As corrected through Wednesday, January 6, 2027


[*1]
 In the Matter of Joshua Beman, Appellant,
v
Kristen Hand, Respondent.

Brian P. Degnan, Batavia, for petitioner-appellant.


HEADNOTES


Parent, Child and Family - Custody - Modification - Best Interests of Child - Appellate Review

Appeal from a corrected order of the Family Court, Allegany County (Thomas P. Brown, J.), entered May 6, 2024, in a proceeding pursuant to Family Court Act article 6. The corrected order, among other things, dismissed the petition for modification of a prior order of custody and visitation.

It is hereby ordered that the corrected order so appealed from is unanimously affirmed without costs.

Memorandum: In this proceeding pursuant to Family Court Act article 6, petitioner father appeals from a corrected order entered after a hearing that dismissed his petition for modification of a prior order of custody and visitation. We affirm.

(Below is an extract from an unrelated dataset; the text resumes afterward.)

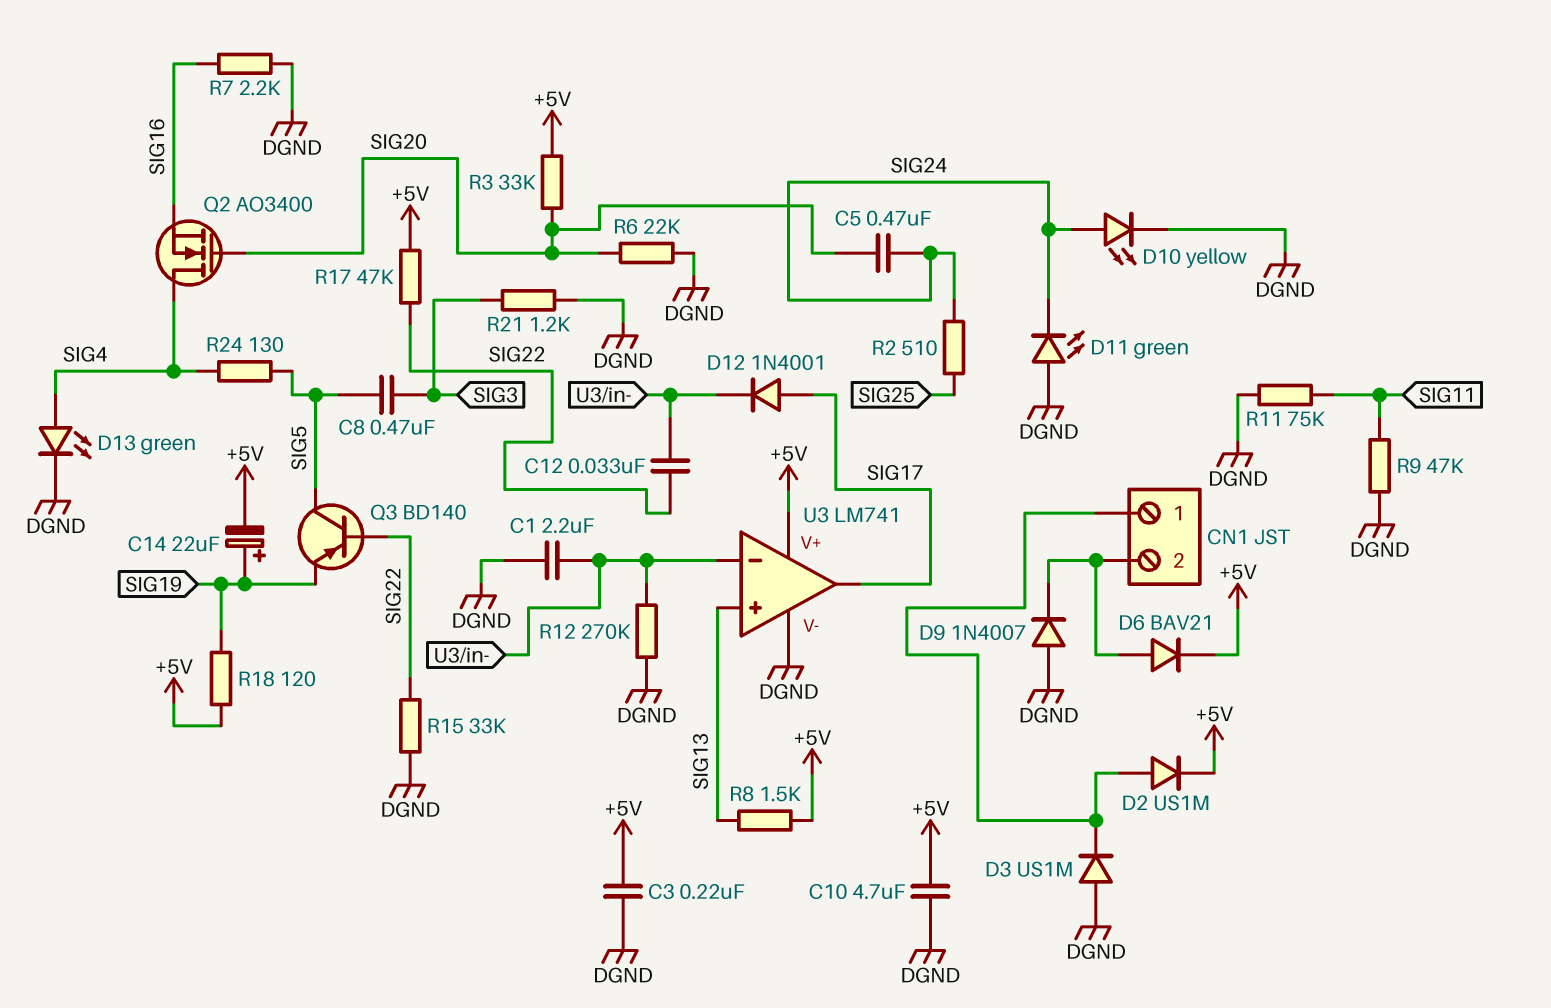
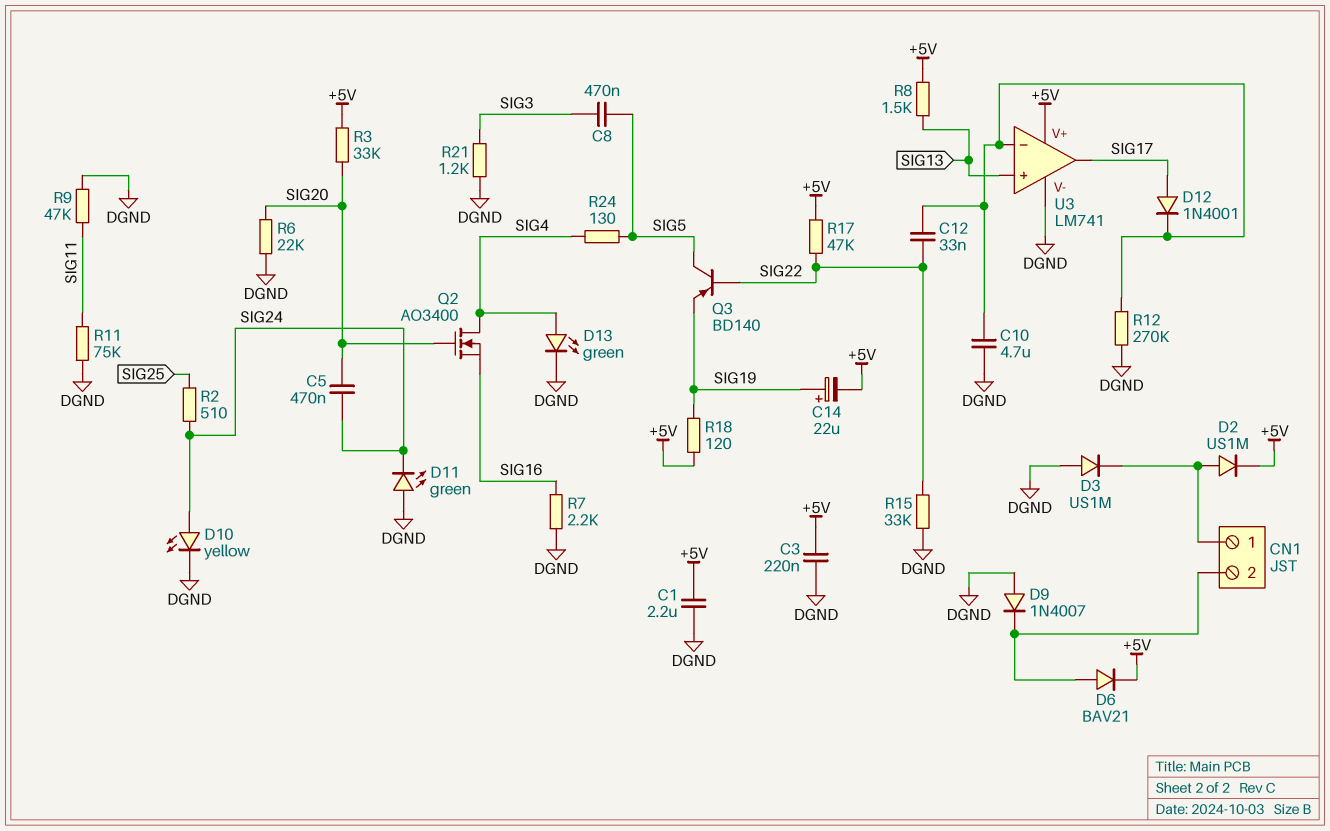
C1: 2.2uF (DGND, U3/in-) -> 2.2uF (+5V, DGND)
C10: 4.7uF (+5V, DGND) -> 4.7uF (DGND, U3/in-)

Initially, we note that the prior order provided that the father could seek modification of the custody and visitation provisions of that order without first demonstrating a change in circumstances (see generally Matter of Hudson v Carter, 229 AD3d 1097, 1098 [4th Dept 2024]; Matter of Coley v Steiz, 215 AD3d 830, 831 [2d Dept 2023]; Matter of Mauro NN. v Michelle NN., 172 AD3d 1493, 1494 [3d Dept 2019]). The subject modification petition sought, inter alia, increased visitation, including overnight visitation. Contrary to the father's contention, Family Court did not err in dismissing his petition. In determining whether a requested custody modification is in the best interests of a child, "the court must consider all factors that could impact the best interests of the child, including the existing custody arrangement, the current home environment, the financial status of the parties, the ability of each [party] to provide for the child's emotional and intellectual development and the wishes of the child" (Matter of Marino v Marino, 90 AD3d 1694, 1695 [4th Dept 2011]; see Eschbach v Eschbach, 56 NY2d 167, 172-173 [1982]; Matter of Pritty-Pitcher v Hargis, 221 AD3d 1546, 1547 [4th Dept 2023], lv dismissed in part & denied in part 41 NY3d 974 [2024], cert denied 604 US &mdash, 145 S Ct 290 [2024]). It is well settled that "a court's determination regarding custody [and visitation issues], based upon a first-hand assessment of the credibility of the witnesses after an evidentiary hearing, is entitled to great weight and will not be set aside unless it lacks an evidentiary basis in the record" (Matter of DeVore v O'Harra-Gardner, 177 AD3d 1264, 1266 [4th Dept 2019] [internal quotation marks omitted]; see Matter of Thayer v Thayer, 67 AD3d 1358, 1359 [4th Dept 2009]). Here, we perceive no basis to disturb the court's credibility assessments and factual findings, and we conclude that, contrary to the father's contention, a sound and substantial basis in the record supports the court's determination that the father failed to establish that the requested modifications would be in the best interests of the child (see Matter of Doner v Flora, 229 AD3d 1158, 1158 [4th Dept 2024]; Matter of Kakwaya v Twinamatsiko, 159 AD3d 1590, 1591 [4th Dept 2018], lv denied 31 NY3d 911 [2018]; see generally Matter of Moses v Williams, 138 AD3d 861, 862 [2d Dept 2016]). Present—Curran, J.P., Bannister, Ogden, DelConte and Hannah, JJ.